I regret not seeing it in the cinema, though, as it’s better than most films of this … variety. To a large extent reliant on spectacle (for that’s what it is), I suppose these aesthetic qualities demand a big-screen experience rather than a god-knows-what-inch £55 second-hand Chromebook.
It gets a lot right – the stunning visuals, the world-building, the casting, sandworms that aren’t ‘Pure LOL’, and the spirit of the book. And most importantly, it isn’t the David Lynch version.
The first trailer was released the other day for the latest adaptation of the Frank Herbert classic (1965). As promising as it looks, one is wary. Has there ever been ripe source material so consistently ruined by the moving image? Aside from a few pedestrian made-for-TV films, we have the rotten behemoth, the stupor-inspiring megaflop that is Dune (1984).
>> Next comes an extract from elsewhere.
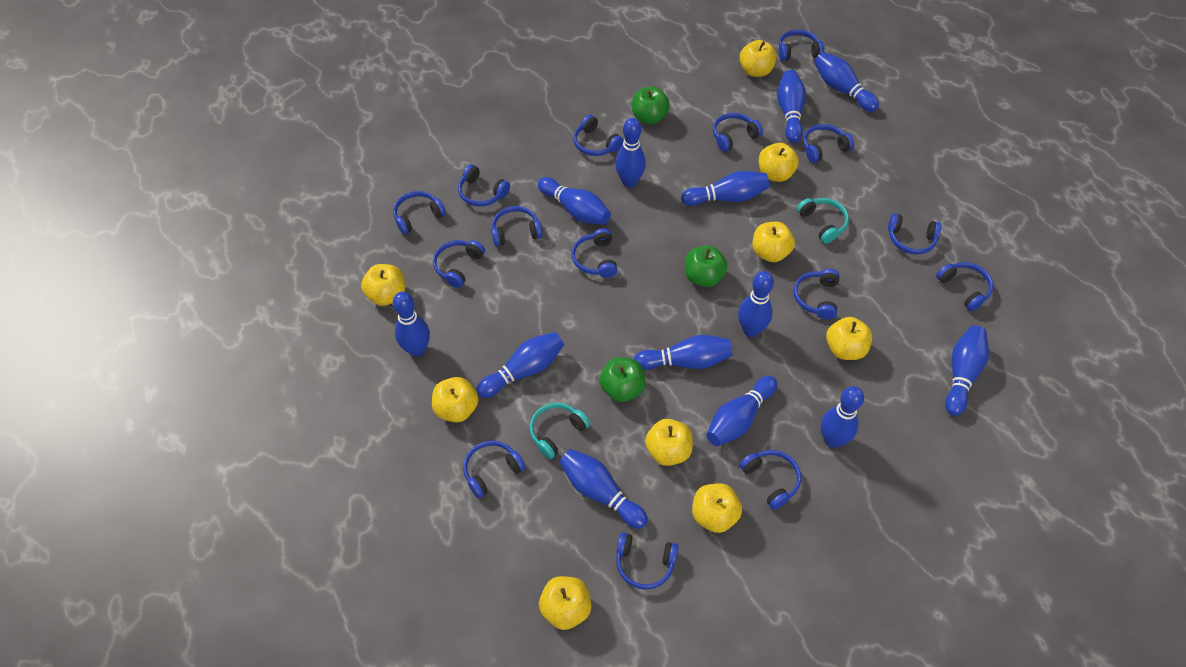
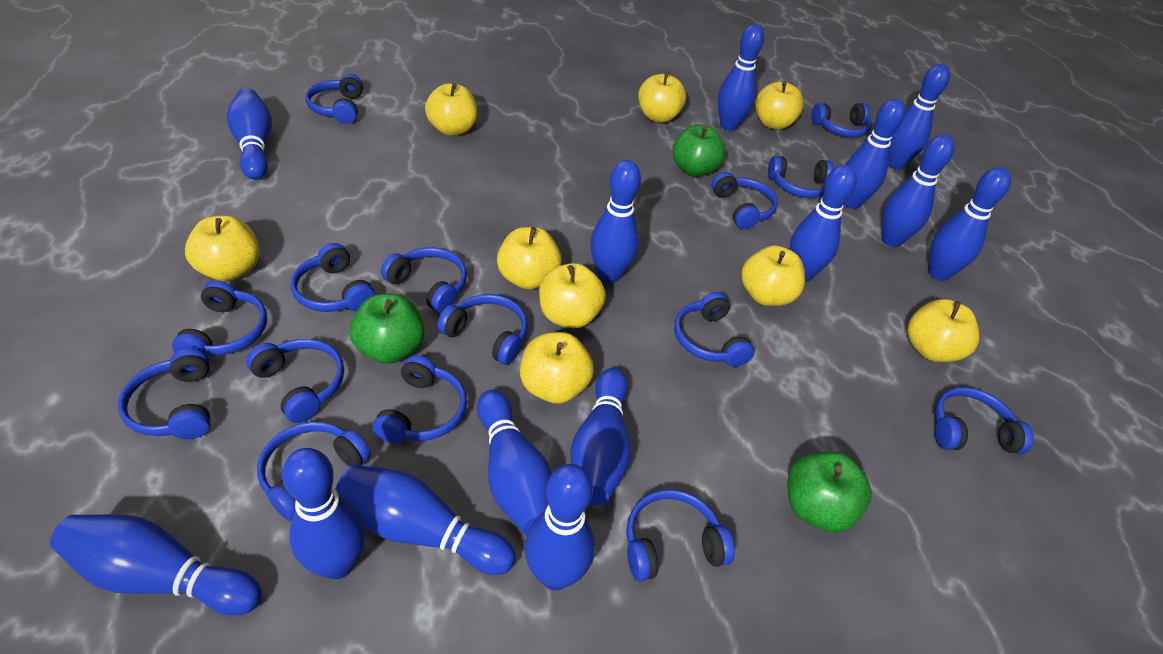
blue bowling pin: 13 -> 14
turquoise headphones: 2 -> 0

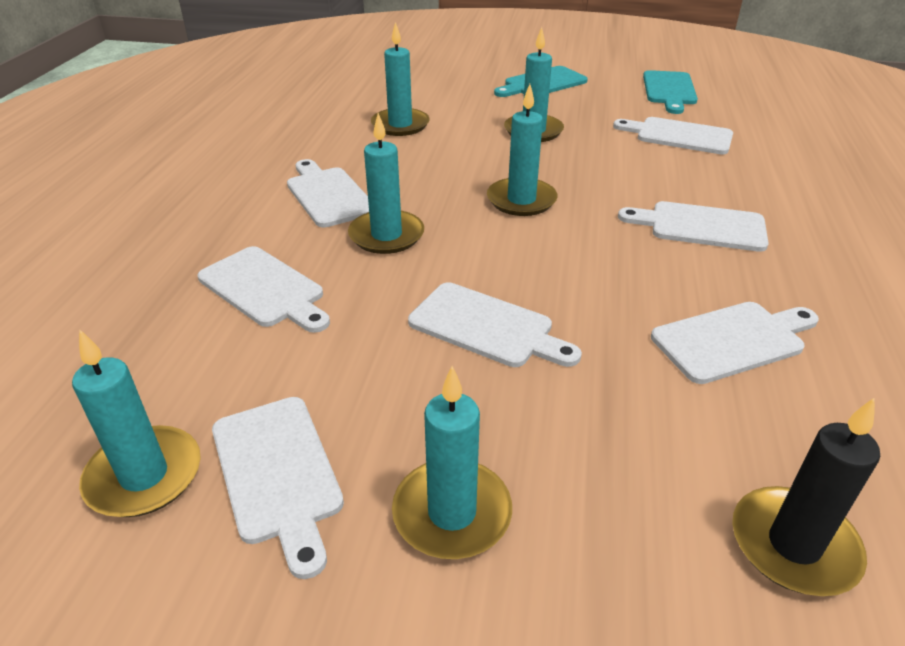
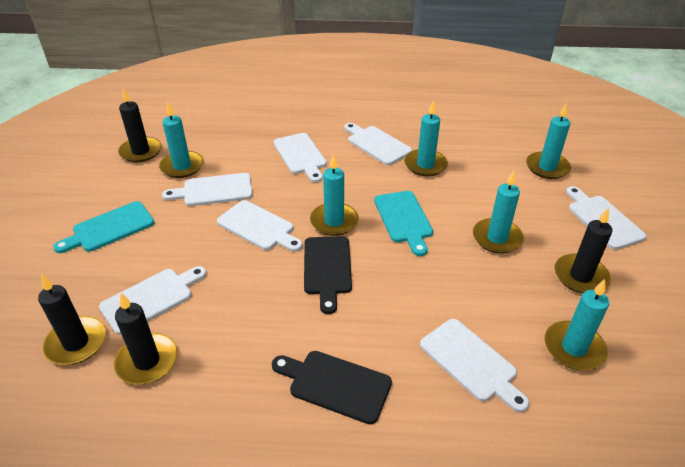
black candle: 1 -> 4
black cutting board: 0 -> 2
Even as a child I hated it and could articulate why it was so terrible. It was like a lesson in how to make a movie boring. The screenplay is all over the place, extended scenes existing for no apparent reason, characters possessing zero capacity for thought, all washed down with ropey special effects, hammy acting, and just a general … stylistic weirdness completely out of sync with the bare bones of the story.
David Lynch, with all his auteur talents, is not a director one associates with epic spectacle and character development mirroring the vistas. He cannot help himself here, insisting on going full-Lynch. God knows why he was handpicked for this, or why he accepted the mission. And what was Sting doing there?
It was pathetic. I fucking hated this stinker, then and now. Everything about it is vile. It’s like Nick Cotton every time he returned to Albert Square.